Financial stocks in Asia stand to benefit if the U.S. Federal Reserve continues to gradually raise interest rates, the Asia-Pacific CIO of Credit Suisse said on Friday.

“Higher rates tend to be a bit more positive for the financials. The net interest margins tend to expand, profitability improves, share prices reflect that,” John Woods, Asia-Pacific CIO of Credit Suisse, told CNBC’s “Squawk Box” on Friday.

Banks’ net interest margin is the difference between their borrowing and lending cost; when interest rates rise, banks can increase their lending rates and boost their profitability.

Woods told CNBC he anticipated a rate hike in December this year and looking at Asia’s financials was an important way to position for the move.

The U.S. Federal Reserve maintained its interest rate hike projection of 1.4 percent by the end of 2017 at its last meeting. Expectations for at least one more interest rate hike by the end of the year stood at 72.8 percent on Friday, according to The CME Group’s FedWatch tool.

While the Fed stuck with its interest rate forecast for 2018, the market expected just two rate hikes next year, Woods added.

Nevertheless, if the central bank is right about softness in the U.S. economy earlier this year being temporary, “it’s highly likely we see more interest rate hikes and that will impact Asia,” Woods said.

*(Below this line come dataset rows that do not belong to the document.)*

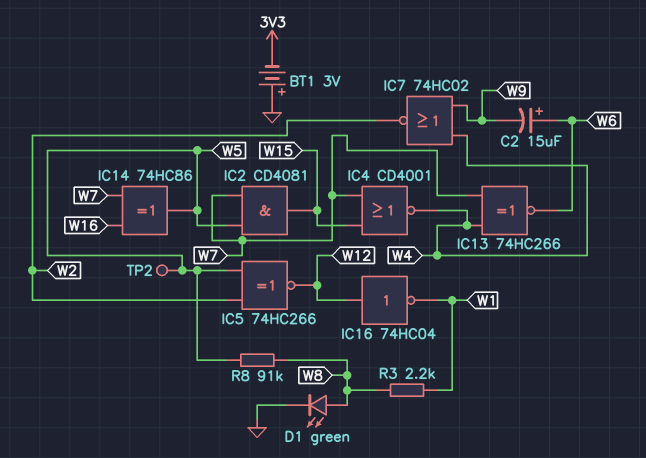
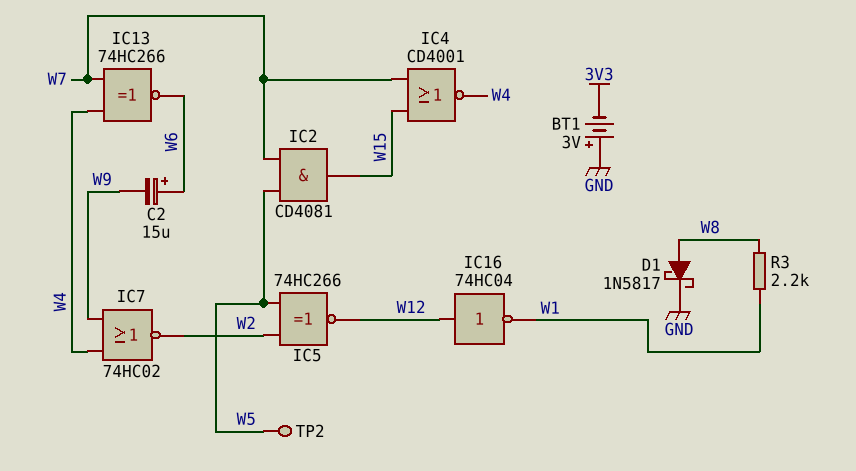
D1: LED green (A W8, K GND) -> schottky 1N5817 (A W8, K GND)
IC14: XOR 74HC86 (in W7, in W16, out W5) -> none
R8: 91k (W5, W8) -> none

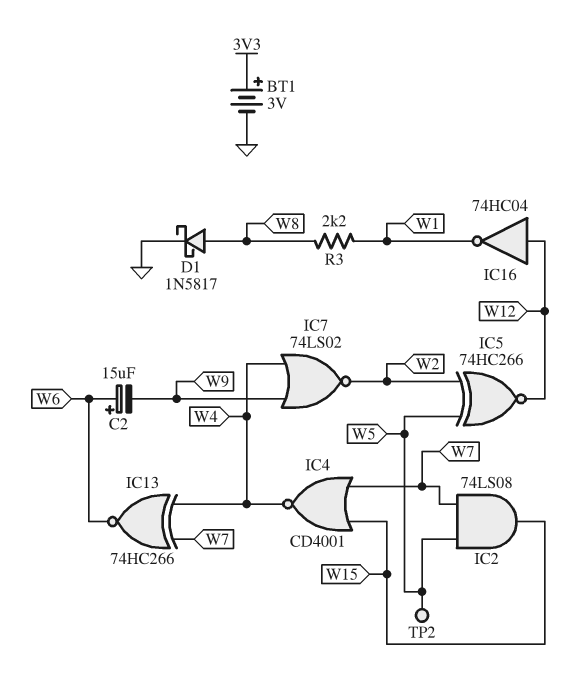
BT1: 3V (plus GND, minus 3V3) -> 3V (plus 3V3, minus GND)
IC2: AND CD4081 (in W5, in W7, out W15) -> AND 74LS08 (in W5, in W7, out W15)
IC7: NOR 74HC02 (in W4, in W9, out W2) -> NOR 74LS02 (in W4, in W9, out W2)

Although Woods liked energy, telecommunications and health care stocks on a global basis, he highlighted financials as a favored sector in Asia.

“We prefer financials in the Asia region … and actually, recently went overweight Japan as well, partly on expectations of higher rates and a stronger dollar/yen, but also on earnings and the catalyst potentially from the election,” Woods said.

Japan will go to the polls on Oct. 22 after Prime Minister Shinzo Abe dissolved the lower house of parliament on Sept. 28.